An improvement is to use a Priority Queue ADT (implemented as a binary heap) to make that merge process require less work. We put each of the 20 numbers in a binary heap, and when we need a number to output, we do a deleteMin operation, put that number in the output array, and then insert the next number from the subarray (if there is one) into the heap. So, to do the merge, it would take O(nlogk) time. If you work through the analysis, you will discover that k-way mergesort takes O(nlogn) time. But that still leaves the question: which value of k leads to the fastest implementation of k-way mergesort?

To find out, you will code k-way mergesort and run timing experiments to decide what value of k is best. You will need to implement the merge method using a binary heap. After you have implemented a correct version of k-way mergesort, you will then run experiments on different values of k and different input sizes.

Learning Objectives

The binary heap code, and the operations that you need to use it as a priority queue, such as insert and deleteMin, are provided for you. You do not need to make modifications to the BinaryHeap class, just use it as it is. The overall code for mergesort and doing the timings are also provided for you. You only need to adapt the merge method in Sort.java so that it does a k-way merge using a binary heap.

For the experiments, choose values of k = 2,3,5,10,20,50 and input sizes n = 200,000, 400,000, 800,000, 1,600,000, and 3,200,000. Run the algorithm three times for each size and average the results. In other words, you will need to run the algorithm 90 times in total. For each value of k, plot your results on a graph (x-axis is the input size; y-axis is the time in milliseconds it takes to sort), connecting the dots for each value of k. Make sure that the x-axis and y-axis values are drawn to scale. Create a single figure (graph) with all of your results, rather than making individual figures for every value of k.

The java code to start with is available on the course Canvas webpage: Sort.java, Binary Heap java Mergesort Heap Node.java, Empty Heap Exception java.

Located within the merge method (line 76):

Divide the array into k subarrays and do a k-way merge

This comment means the following.
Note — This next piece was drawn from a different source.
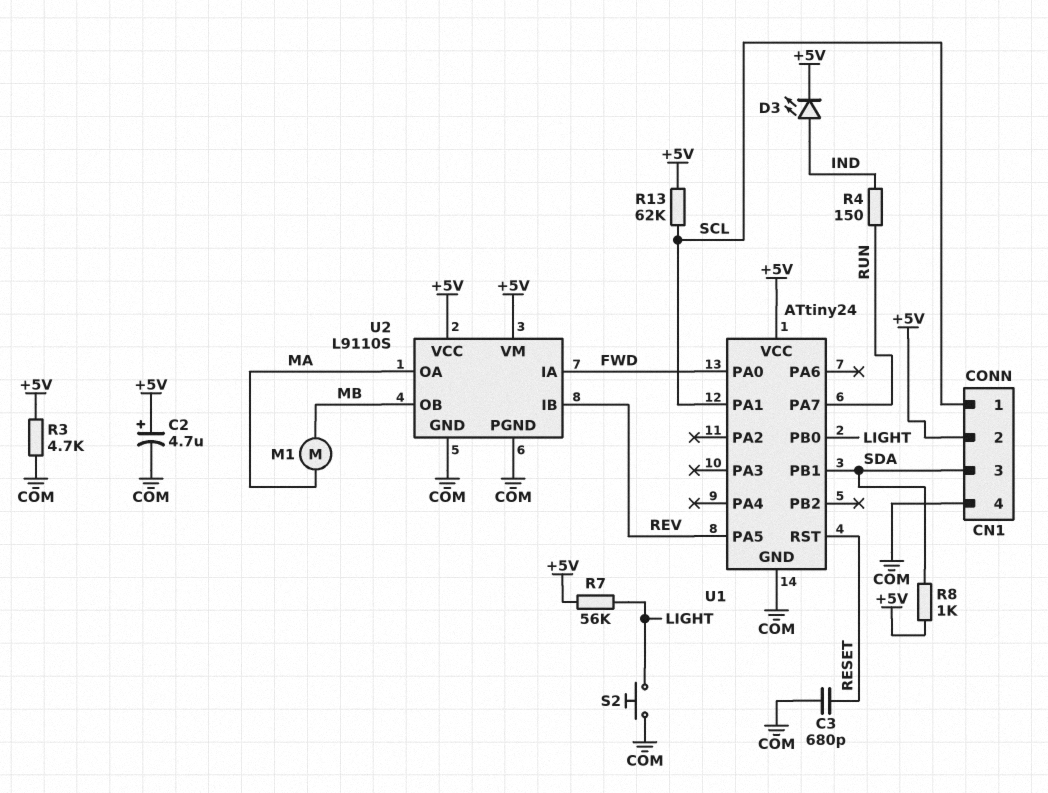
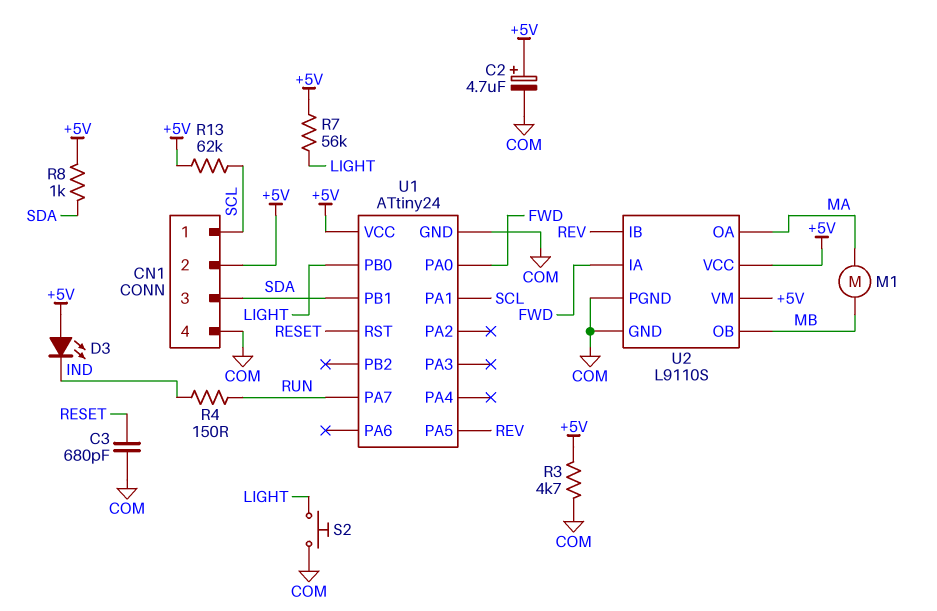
D3: LED (A IND, K +5V) -> LED (A +5V, K IND)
The subrange from low to high in the data array contains k subarrays. Each of these k subarrays is sorted. The else block is supposed to extract these k subarrays from data and do a k-way merge of them, sorting them in the process.

Electronically turn in your modified Sort.java file on the course Canvas webpage. You should not have to modify the mergesort method. You should only modify the merge method and any code to help you do the timings or test for correctness.

Submit a report (hard copy) in class. This report should contain:

A hard copy of your code.

A graph that indicates how much time is spent for different values of k and different sizes of input (see above).

An analysis of the results: how do you explain the experimental results? What can you conclude about k-way mergesort?

A description of (at most) one page on how you approached the problem, what troubles you had, and what you learned.

This assignment will be graded on a scale of 30 points (15 points for the code, 10 points for the graphs and the result analysis, 5 points for the description of how you approached the problem).

The minimal requirement is that your code is correct, i.e. that your implementation correctly sorts inputs for different values of n and k. If your solution does not satisfy this basic requirement, it will become very hard to give you credit for the other parts such as the graph and the result analysis too.

Another requirement is that your code implements k-way mergesort and not another sorting algorithm like heapsort. Note that you are expected to use a heap of size k to facilitate a merge of k sorted subarrays; this is different from putting all elements of these k sorted subarrays on a heap simultaneously and extracting them one by one. In particular, the heap in your implementation should not contain more than k elements at once.

Test your code on small values of k and input size n. See how the heap changes. Verify that the output to the merge method is correct. Does your code work correctly when one or more of your subarrays has no more elements?